Overview of the tax law decisions of the Swiss Federal Supreme Court published in the week of 12 - 18 November 2018.
- Judgment of 30 October 2018 (2C_543/2018): State and communal taxes of the Canton of Zurich 2005-2009 (additional taxes), direct federal taxes 2005-2009 (additional taxes) and 2010-2015 (ordinary taxes), reconsideration of the freezing order; there are two situations in which the amount of the tax must be secured pursuant to Art. 169 para. 1 DBG: On the one hand, the endangered payment of the tax due and, furthermore, the taxpayer's lack of residence in Switzerland (general reason for seizure); on the other hand, the lack of competence of the Confederation, a canton or a municipality to enforce a public-law claim internationally (special reason for seizure) (E. 2). The required speed of the seizure procedure under tax law has an effect on the level of evidence in that the legally relevant facts merely have to be substantiated. If a precautionary measure such as a seizure within the meaning of Art. 169 DBA is challenged before the Federal Supreme Court, the Federal Supreme Court can only examine the violation of constitutional rights (Art. 98 FSCA). As a result, this also leads to a prima facie examination at the level of the Federal Supreme Court (E. 2.2). The lower instance argues that it would be up to the taxpayer to assert his physical residence in Switzerland in detail and to provide evidence of it as far as possible. Participation in social life in Switzerland is claimed but not substantiated, especially since the taxpayer had already participated in various social events in Switzerland when he was still resident in the UK. Overall, the taxpayers were therefore unable to provide credible evidence of the change of residence from the UK to Switzerland. The conclusion reached in the first instance is not objectionable in the prima facie examination conducted by the Federal Supreme Court with regard to the facts that need to be substantiated (E. 4.1). The appeal concerning the reconsideration of freezing orders proves to be unfounded (E 4.3 and 5). Dismissal of the taxpayer's complaint in so far as it is upheld.
- Ruling of 30 October 2018 (2C_891/2018): Direct federal tax and state and municipal taxes 2015 (Graubünden); for the 2015 tax period, the taxpayers declared an imputed rental value of CHF 4,564 and effective maintenance costs of CHF 30,425 for their developed property abroad, resulting in a profit cost surplus of CHF 25,861. Any foreign loss, if this is due to a property-related debt interest surplus (excédent d'intêrets passifs; BGE 140 II 141 E. 4 p. 147) or a profit cost surplus arising on a property (excédent de charges; BGE 140 II 157 E. 7.6.2 p. 165), is not to be taken over by Switzerland when determining the taxable income; it is only to be taken into account when determining the tax rate(Art. 6 para. 3 sentence 3 DBG; ruling 2C_404/2017 of 10 May 2017 E. 3.2). Dismissal of the complainant's appeal.

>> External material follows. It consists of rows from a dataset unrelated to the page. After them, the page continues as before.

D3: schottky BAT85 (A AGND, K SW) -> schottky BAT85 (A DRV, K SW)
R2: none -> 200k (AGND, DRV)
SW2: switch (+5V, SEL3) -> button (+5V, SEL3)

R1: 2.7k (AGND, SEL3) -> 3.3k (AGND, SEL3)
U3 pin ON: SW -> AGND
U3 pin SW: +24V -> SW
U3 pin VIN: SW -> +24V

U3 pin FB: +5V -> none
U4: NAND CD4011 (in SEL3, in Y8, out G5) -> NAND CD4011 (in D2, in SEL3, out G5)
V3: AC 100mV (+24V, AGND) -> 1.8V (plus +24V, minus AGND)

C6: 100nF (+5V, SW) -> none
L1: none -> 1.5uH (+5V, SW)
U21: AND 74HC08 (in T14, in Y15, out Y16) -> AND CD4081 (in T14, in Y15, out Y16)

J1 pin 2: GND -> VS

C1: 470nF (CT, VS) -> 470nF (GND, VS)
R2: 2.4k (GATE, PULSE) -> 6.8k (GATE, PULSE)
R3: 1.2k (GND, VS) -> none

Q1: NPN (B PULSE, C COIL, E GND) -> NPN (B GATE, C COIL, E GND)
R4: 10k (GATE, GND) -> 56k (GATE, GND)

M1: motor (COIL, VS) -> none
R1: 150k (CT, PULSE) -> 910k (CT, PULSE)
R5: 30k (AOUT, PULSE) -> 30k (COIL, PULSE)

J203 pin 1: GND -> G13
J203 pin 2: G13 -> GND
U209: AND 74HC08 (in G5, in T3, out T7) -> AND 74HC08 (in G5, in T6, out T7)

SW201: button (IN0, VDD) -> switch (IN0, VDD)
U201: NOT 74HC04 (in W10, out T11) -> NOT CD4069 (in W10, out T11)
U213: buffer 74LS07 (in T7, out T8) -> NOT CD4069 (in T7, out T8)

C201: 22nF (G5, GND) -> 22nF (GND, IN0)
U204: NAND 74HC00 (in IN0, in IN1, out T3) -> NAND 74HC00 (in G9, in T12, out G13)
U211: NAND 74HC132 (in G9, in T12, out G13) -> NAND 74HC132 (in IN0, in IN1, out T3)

- Judgment of 26 October 2018 (2C_250/2018): Direct Federal Tax and Cantonal and Municipal Tax 2004 - 2006 (Neuchâtel); Appeal against the assessment ruling delayed by two years. The assumption by the tax authorities and the lower court that the tax assessment notice has been served is not arbitrary, as the files show sufficient indications that this is the case. Dismissal of the complainants' appeal to the extent that it is upheld.
- Judgment of 29 October 2018 (2C_710/2017): Direct federal tax and cantonal and communal tax 2007 - 2009 (Valais); income, in casu loan interest, is realized as soon as an enforceable claim to it exists or as long as payment does not appear uncertain. In the present case, the borrower could not be qualified as an unreliable creditor as there were no signs that he did not want to or could not pay the interest. Approval of the appeal by the cantonal tax administration.
- Judgment of 2 November 2018 (2C_355/2017): Value Added Tax (VAT); refund of VAT levied on radio and television licence fees; application by various television and radio receivers for refund of the RTV licence fee for the period between 1.6.2005 and 1.6.2015. According to the Federal Supreme Court decision of 13. April 2015 (BGE 141 II 182), which states that the RTV licence fee is not subject to VAT, the Federal Office of Communications could have requested the refund of the incorrectly declared VAT for the last five years by invoking article 27 paragraph 2 of the VAT Act. DETEC's action must therefore be dismissed insofar as it relates to the period between 2010 and 2015. For these years, the respondents to the complaint can demand reimbursement of the VAT wrongly levied.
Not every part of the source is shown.